Pembrolizumab has well defined toxicities as single agent and has non-overlapping mechanisms
of action with cisplatin and radiation. The safety of these agents used in combination has
not been previously described, therefore the study will begin with a safety run-in phase 1
followed by the phase II design. See statistical section for details.
Trial Arms
| Name | Type | Description | Interventions |
|---|
| Pembrolizumab | Experimental | Pembrolizumab every 3 weeks in combination with 7 weeks of radiation therapy and every 3 week cisplatin | |
Eligibility Criteria
Inclusion Criteria:
- Biopsy-proven, previously untreated stage III or IV squamous cell carcinoma of the
larynx, Primary tumor stage (T2, T3) and nodal stage (N0, N1, N2, N3).
- Measurable disease based on RECIST 1.1.
- Performance status 0 or 1 on Eastern Cooperative Oncology Group Performance Scale.
- Anticipated survival minimum of 12 months.
- Adequate labs
Exclusion Criteria:
- Patients with T1 primary tumor or T4 large volume tumor that has resulted in larynx
dysfunction at baseline (for example tumor largely penetrating into base of tongue and
resulting in inability to swallow at baseline)

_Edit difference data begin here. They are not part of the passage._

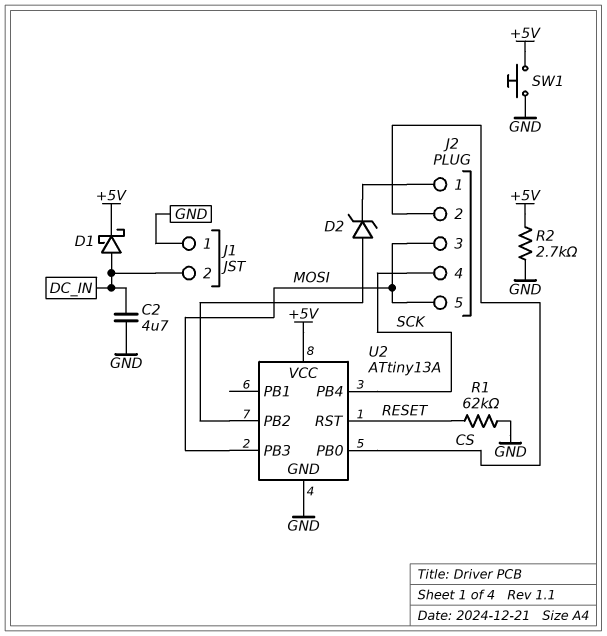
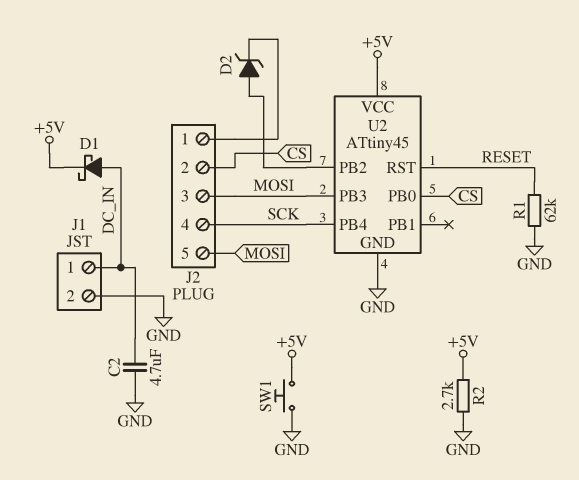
J1 pin 1: GND -> DC_IN
J1 pin 2: DC_IN -> GND
U2: ATtiny13A -> ATtiny45

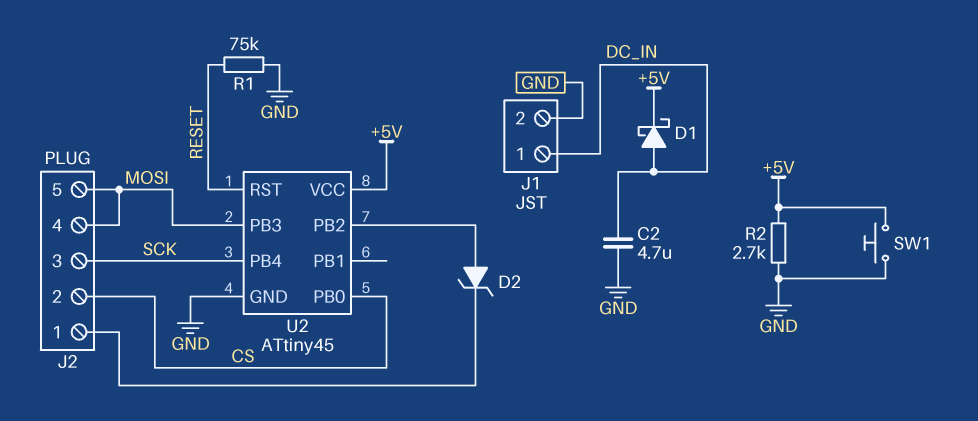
J2 pin 3: MOSI -> SCK
J2 pin 4: SCK -> MOSI
R1: 62k (GND, RESET) -> 75k (GND, RESET)

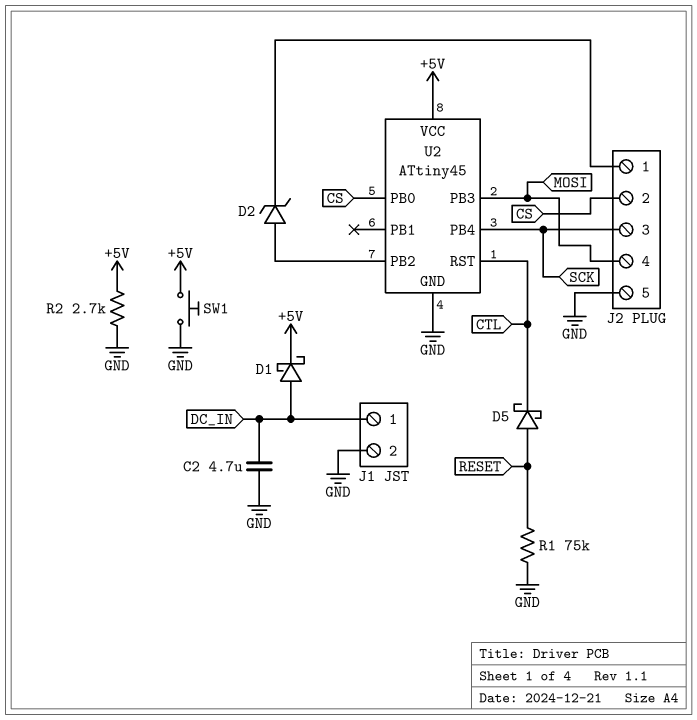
D5: none -> schottky (A RESET, K CTL)
J2 pin 5: MOSI -> GND
U2 pin RST: RESET -> CTL

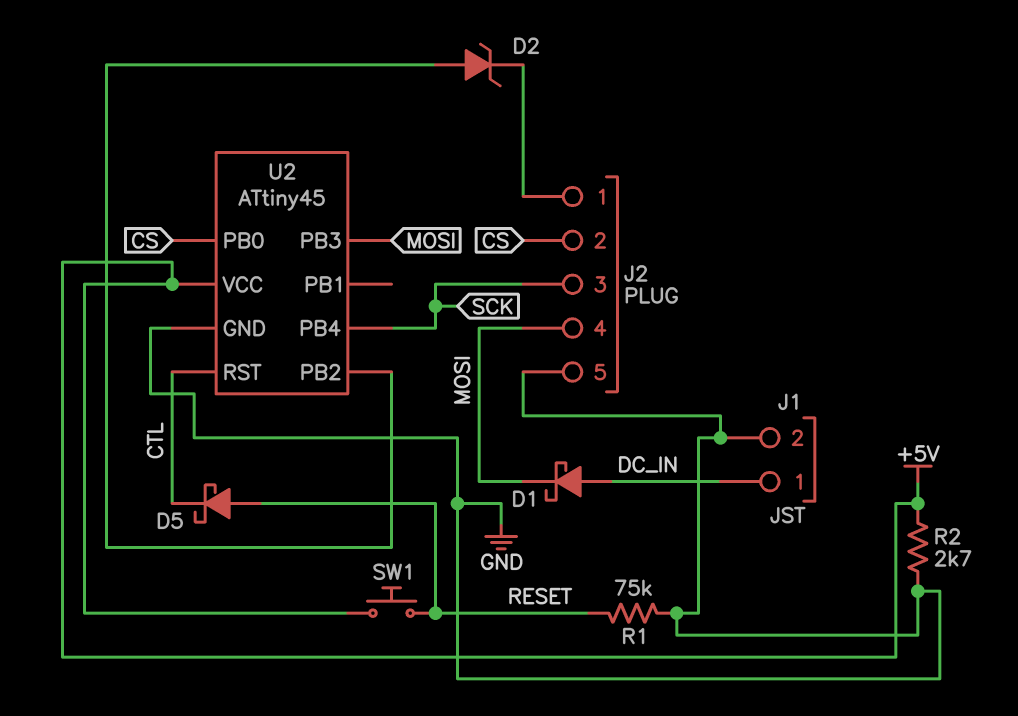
C2: 4.7uF (DC_IN, GND) -> none
D1: schottky (A DC_IN, K +5V) -> schottky (A DC_IN, K MOSI)
SW1: button (+5V, GND) -> button (+5V, RESET)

- Prior radiation therapy to the larynx area or involved neck.
- Distant metastasis
- Known history of active tuberculosis (TB), autoimmune disease, pneumonitis, infection,
HIV, Hepatitis B, or Hepatitis C
| Maximum Eligible Age: | N/A |
| Minimum Eligible Age: | 18 Years |
| Eligible Gender: | All |
| Healthy Volunteers: | No |
Primary Outcome Measures
| Measure: | Number of Participants With Treatment-Related Grade 3 or 4 Adverse Events as Assessed by CTCAE V4.0 |
| Time Frame: | 30 days following completion of treatment for the first 6 participants |
| Safety Issue: | |
| Description: | Greater than 2 grade 3 or 4 adverse events that are definitely, probably or possibly related to the pembrolizumab in the first cohort of 6 participants |
Secondary Outcome Measures
| Measure: | Laryngectomy-free Survival in Locally Advanced Laryngeal Squamous Cell Carcinoma |
| Time Frame: | 12 months |
| Safety Issue: | |
| Description: | This is the number of subjects that are laryngectomy-free at 12 months. |
Details
| Phase: | Phase 1/Phase 2 |
| Primary Purpose: | Interventional |
| Overall Status: | Completed |
| Lead Sponsor: | Vinita Takiar |
Last Updated
March 12, 2021